What does a JCW go for? Congrats. I'm thinking Mini for a commuter car. Keeping the 540. Love it to death.


----------



## wj94 (Jun 13, 2007)

MMMM_ERT said:


> What does a JCW go for? Congrats. I'm thinking Mini for a commuter car. Keeping the 540. Love it to death.


Starts at $29.2k plus options, which can get hefty. I'm going for a stripped model with only about $1800 in total options. However, the JCW does come with several options as standard that you'd normally pay for on the base model. With $0 down on a lease and max MSD's, I'm looking at about $400/month even.


----------



## MMMM_ERT (Mar 13, 2004)

wj94 said:


> Starts at $29.2k plus options, which can get hefty. I'm going for a stripped model with only about $1800 in total options. However, the JCW does come with several options as standard that you'd normally pay for on the base model. With $0 down on a lease and max MSD's, I'm looking at about $400/month even.


Noice!! :thumbup: How much effect does the works version have on MPG?


----------



## wj94 (Jun 13, 2007)

MMMM_ERT said:


> Noice!! :thumbup: How much effect does the works version have on MPG?


Regular S version is 26/34 MPG, JCW version is 25/33 from what I hear.


----------



## Frank Rizzo (Aug 2, 2003)

What color?

I saw a black one today and it look hawt. I love the wheels.

.


----------



## MMMM_ERT (Mar 13, 2004)

wj94 said:


> Regular S version is 26/34 MPG, JCW version is 25/33 from what I hear.


Not bad...


----------



## Salvator (Oct 14, 2003)

wj94 said:


> I emailed about 20 dealers and one gave me an incredible deal (from a Mini standpoint).


Was it Crown in Richmond? :dunno:


----------



## wj94 (Jun 13, 2007)

Salvator said:


> Was it Crown in Richmond? :dunno:


Nah...not a VA dealer. I agreed not to post the deal on the forums since it was a one-off deal basically and I don't think they'd want to be giving up all of their allocations for what I'm paying.

To answer the other question, I'm probably going to go with red or white. I'm thinking red with the red/black leather/cloth seats.


----------



## pilotman (Feb 2, 2006)

so, stupid question, you CAN do MSDs just like the regular BMW FS leases?

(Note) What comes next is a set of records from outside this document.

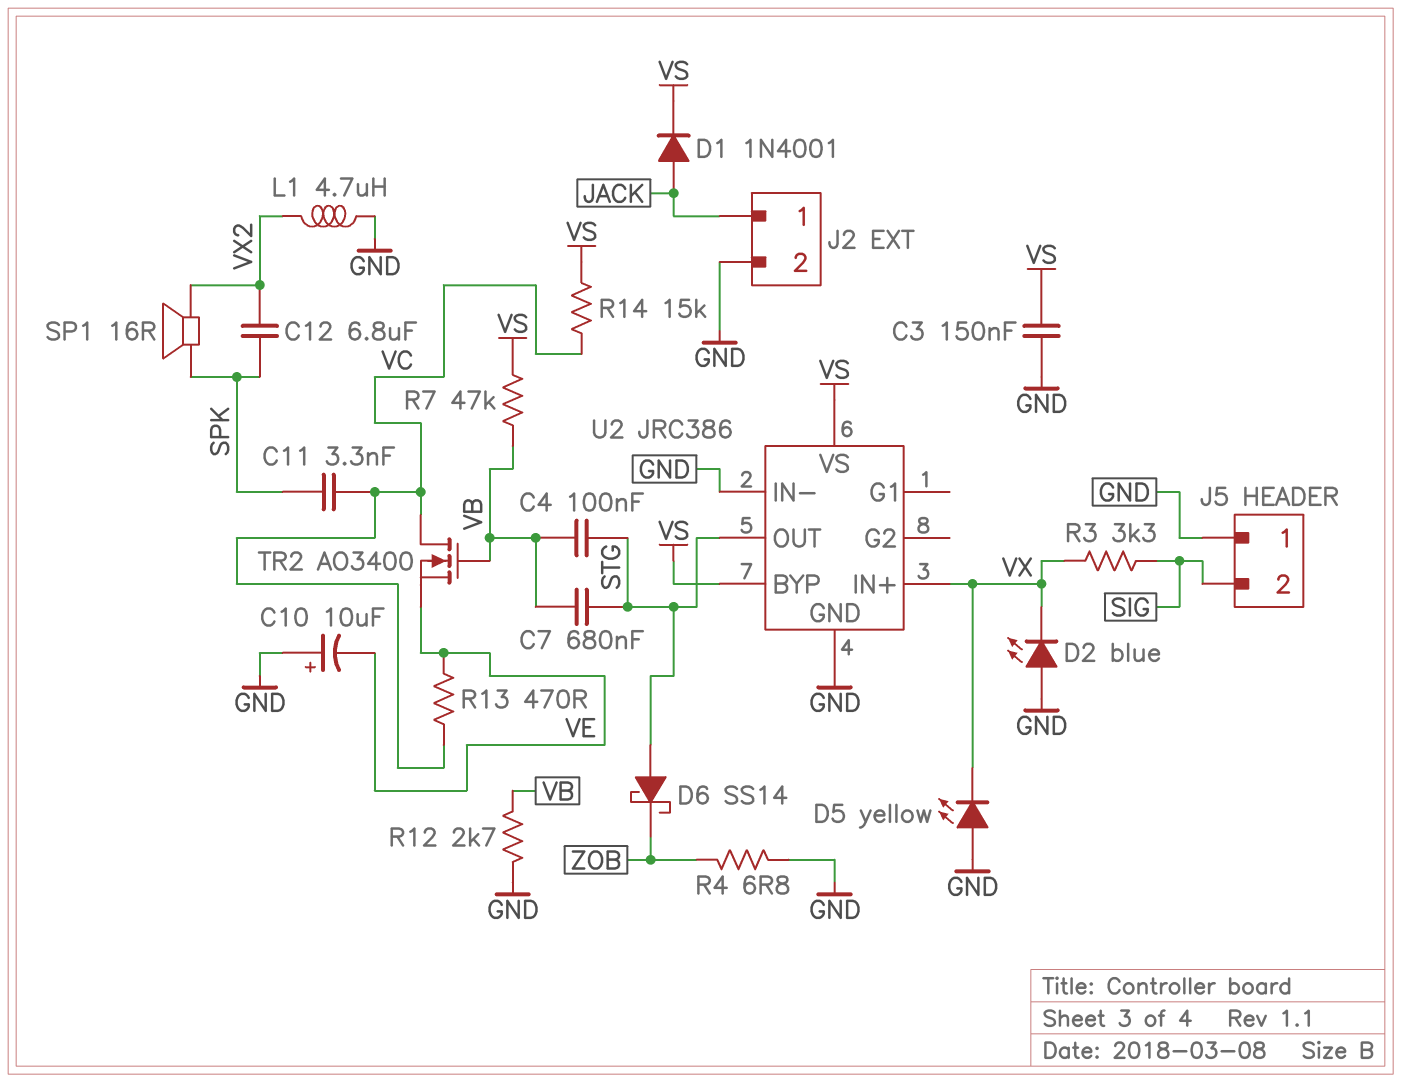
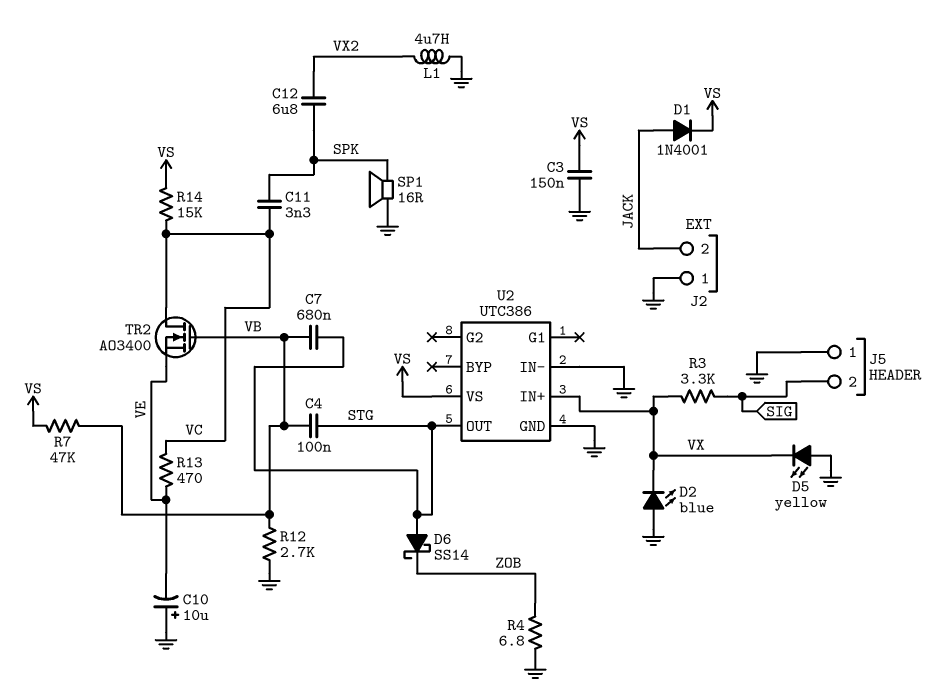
J2 pin 1: JACK -> GND
J2 pin 2: GND -> JACK
SP1: speaker 16R (SPK, VX2) -> speaker 16R (GND, SPK)
U2: JRC386 -> UTC386
U2 pin BYP: VS -> none

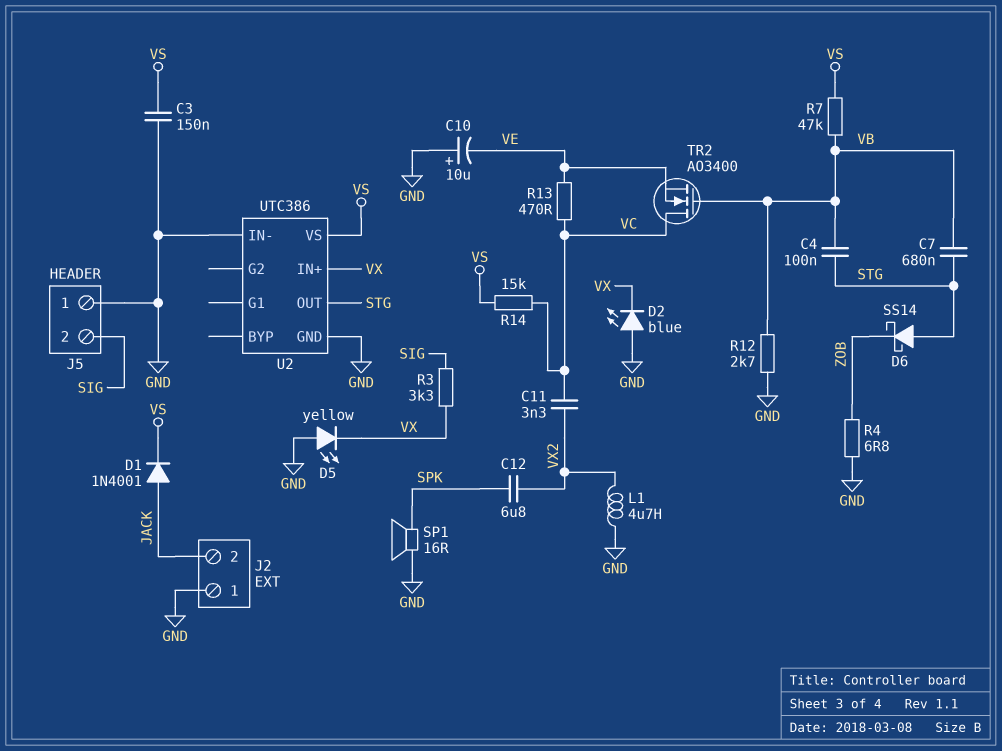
C11: 3.3nF (SPK, VC) -> 3.3nF (VC, VX2)

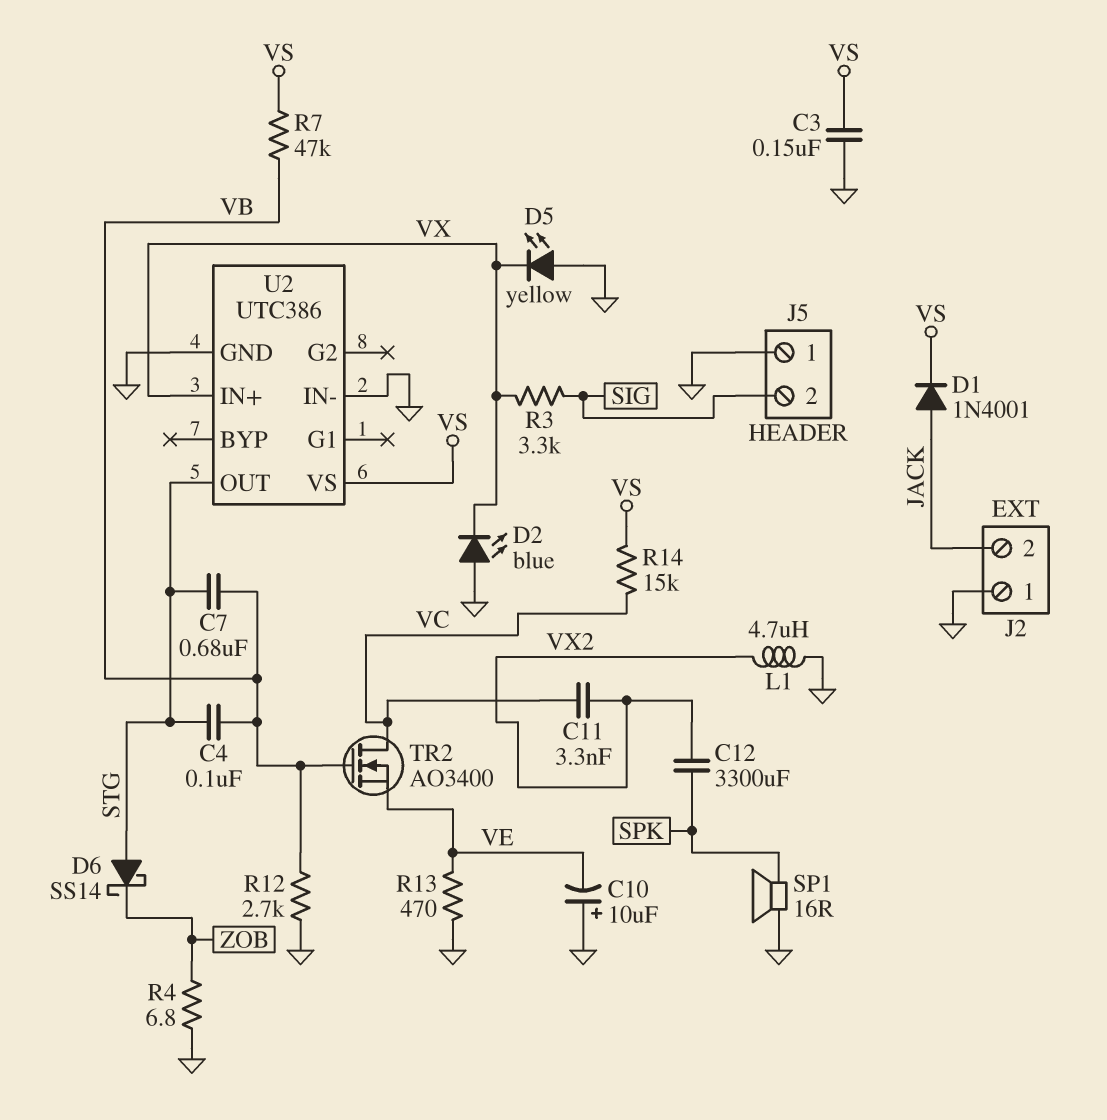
C12: 6.8uF (SPK, VX2) -> 3300uF (SPK, VX2)
R13: 470 (VC, VE) -> 470 (GND, VE)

Are these leases actually undewritten by BMW FS, or is there a "Mini FS"

Anyone aware of an OLP for existing BMW lessees?


----------



## wj94 (Jun 13, 2007)

pilotman said:


> so, stupid question, you CAN do MSDs just like the regular BMW FS leases?
> 
> Are these leases actually undewritten by BMW FS, or is there a "Mini FS"
> 
> Anyone aware of an OLP for existing BMW lessees?


Yes it's through BMWFS and you can do MSD's. I plan on doing the max MSD's and with $0 down, my $30.3k JCW should be $396/month for 36 months/12k per year by my calculations.


----------



## wj94 (Jun 13, 2007)

...and my car is now in production. w00t


----------



## WHITEX (Jan 29, 2006)

wj94 said:


> ...and my car is now in production. w00t


Congrats :thumbup:. Nice choice.


----------



## wj94 (Jun 13, 2007)

Financing approved, under $400/month for 36 months/15k miles per year with $0 down and all taxes and fees rolled into the lease....not too shabby for a $30k price tag.


----------